According to Mumbai-based Urban Design Research Institute (UDRI), the original design and layout of the building had a provision for 130 rooms. The grand, central atrium was surrounded by dining rooms, shops and a colonnade of cast iron columns on the ground floor, with the site of the present day Army and Navy building serving as a garden to the south of the hotel, which could be visited from the atrium.

A scene of grandeur greeted all those who entered the doors of this lavish hotel built to capitalise on the growth of Bombay as Urbs Prima in Indis, or, the First City of India. 

With its double-height ceilings, grand atrium, Minton-tiled floors, exclusive restaurants and opulent rooms, it was the ultimate symbol of luxury in 19th century Bombay. It was a five star hotel that preceded the idea itself!


In the 1960s, a new owner subdivided the building into residences and commercial premises. In the newly independent India, lawyers saw its proximity to the high court as a significant benefit, due to which many of them set up their chambers here. Estimates are that the building houses 15 residences and 200 commercial establishments today. This changed the pattern of use significantly from its original design and also led to it falling under the Bombay Rents, Hotel and Lodging House Rates Control Act 1947, also known as the Bombay Rent Control Act.1


  • 1. Legislated as a temporary measure in the post-World War II era, to rein in inflation and mindless profiteering, the Act has persisted over the decades.
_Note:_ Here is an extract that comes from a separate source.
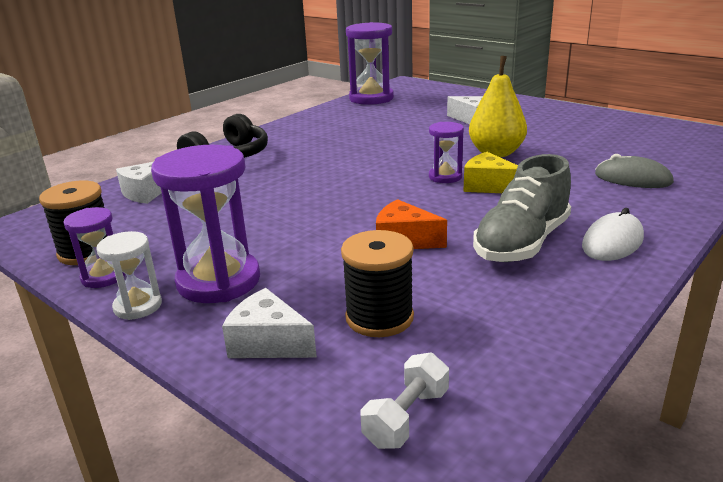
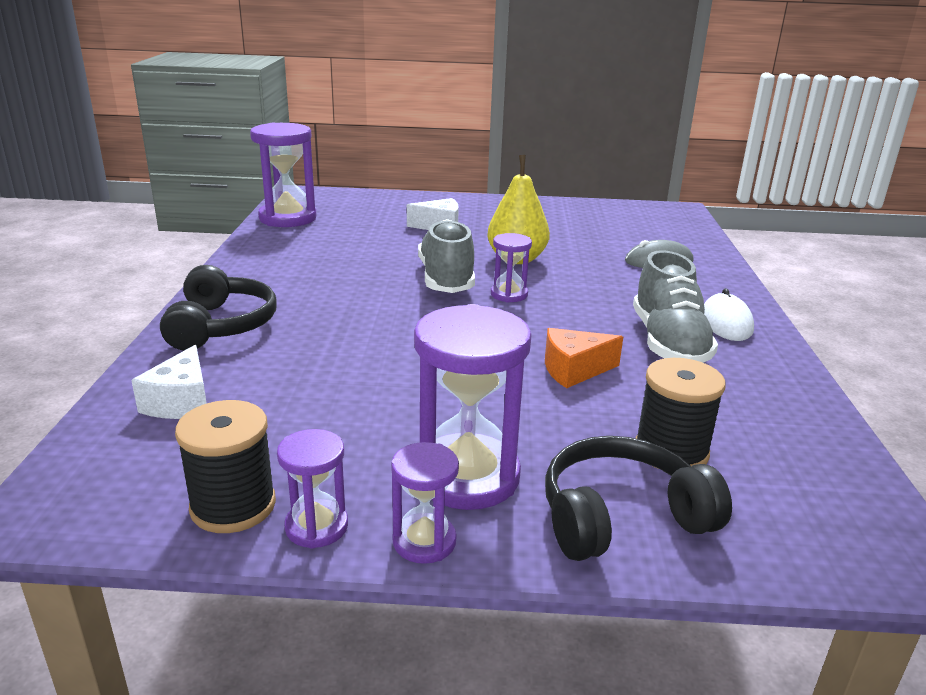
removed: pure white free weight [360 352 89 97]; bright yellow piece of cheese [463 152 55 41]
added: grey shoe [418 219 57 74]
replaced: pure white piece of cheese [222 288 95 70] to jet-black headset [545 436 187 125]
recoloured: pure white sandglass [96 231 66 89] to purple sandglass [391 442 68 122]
It allows the owners of many historic properties to change only minimal rent, far less than the rate of inflation and market rates, and cannot get their premises evacuated either.

    This has led to a situation where tenants can, for all practical purposes, stay on indefinitely while the owners earn negligible income from their properties. As a result, they have no incentive to maintain and invest in these buildings, many of which have thus fallen into disrepair. Even the Supreme Court of India has, in December 1997, called the practice of fixing a ‘standard rate’ as being ‘no longer reasonable’ but the act and its untenable provisions continue.